While Singapore has been rated the world’s second freest economy, just behind China’s special Hong Kong economic zone, The Philippines, thanks to Duterte’s reformist programme is now tied with Japan for being the fifth most free economy in Asia and the 39th freest in the world.

This is a great accomplishment for Duterte, not least because Japan, in spite of having a very different political system vis-a-vis China, also does not tolerate lawlessness in the public or private sectors. But if The Philippines is to improve and the country certainly has the potential to do so, vast political and judicial reforms are required. The most successful Asian economies all have political parties and institutions that respect a disciplined rule of law where political/judicial extortion and obstructionism are unheard of. Whether in a Communist system like China, a very open capitalist system like Singapore or a regulated free market system like South Korea and Japan, the antics of the likes of the Communist Party of The Philippines would simply not be tolerated.

Therefore, it is not a matter of left versus right ideology that is at play. It is a matter of clean government, sound governance and collective political discipline versus, lawlessness, anarchy, oligarchism, economic piracy and political terrorism. In each of these ways, Duterte has proved that he is a reformer looking to reshape not only hearts and minds but the fundamental systems of governance in The Philippines.
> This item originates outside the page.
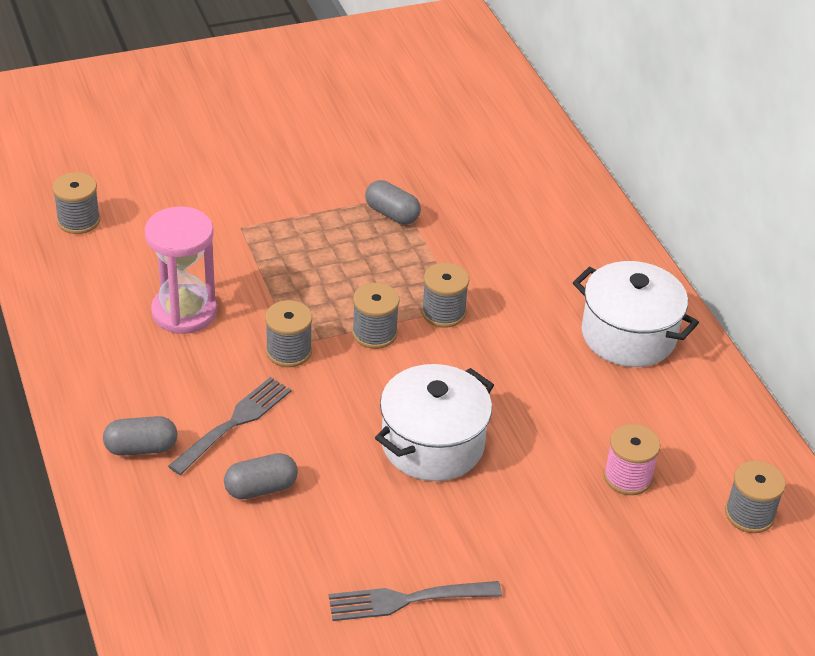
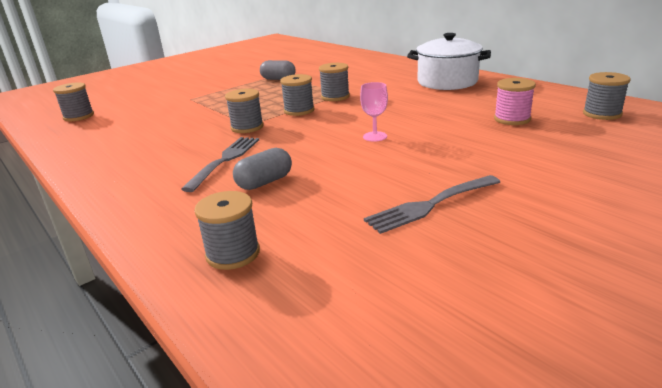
camera: 15 degrees left, 15 degrees down
(141, 448) = (154, 187): grey capsule -> none
(184, 312) = (165, 129): pink hourglass -> none
(187, 592) = (233, 253): none -> grey spool
(432, 444) = (375, 136): white pot -> pink goblet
While the Liberals like to scream about rules and law, the reality is when a legal system favours the lawless over the disciplined, the system itself is a shambles and needs to be knocked down, cleaned up and re-built from the bottom up - just like Boracay. In this sense, Boracay is a useful metaphor for the wider problems in The Philippines. In both cases, Duterte is a man doing what needs to be done in order to clean things up and what’s more is that in extremely rich countries like Singapore, China, Japan or South Korea, gangsters pretending to be Communists wouldn’t stand in the way of him achieving this.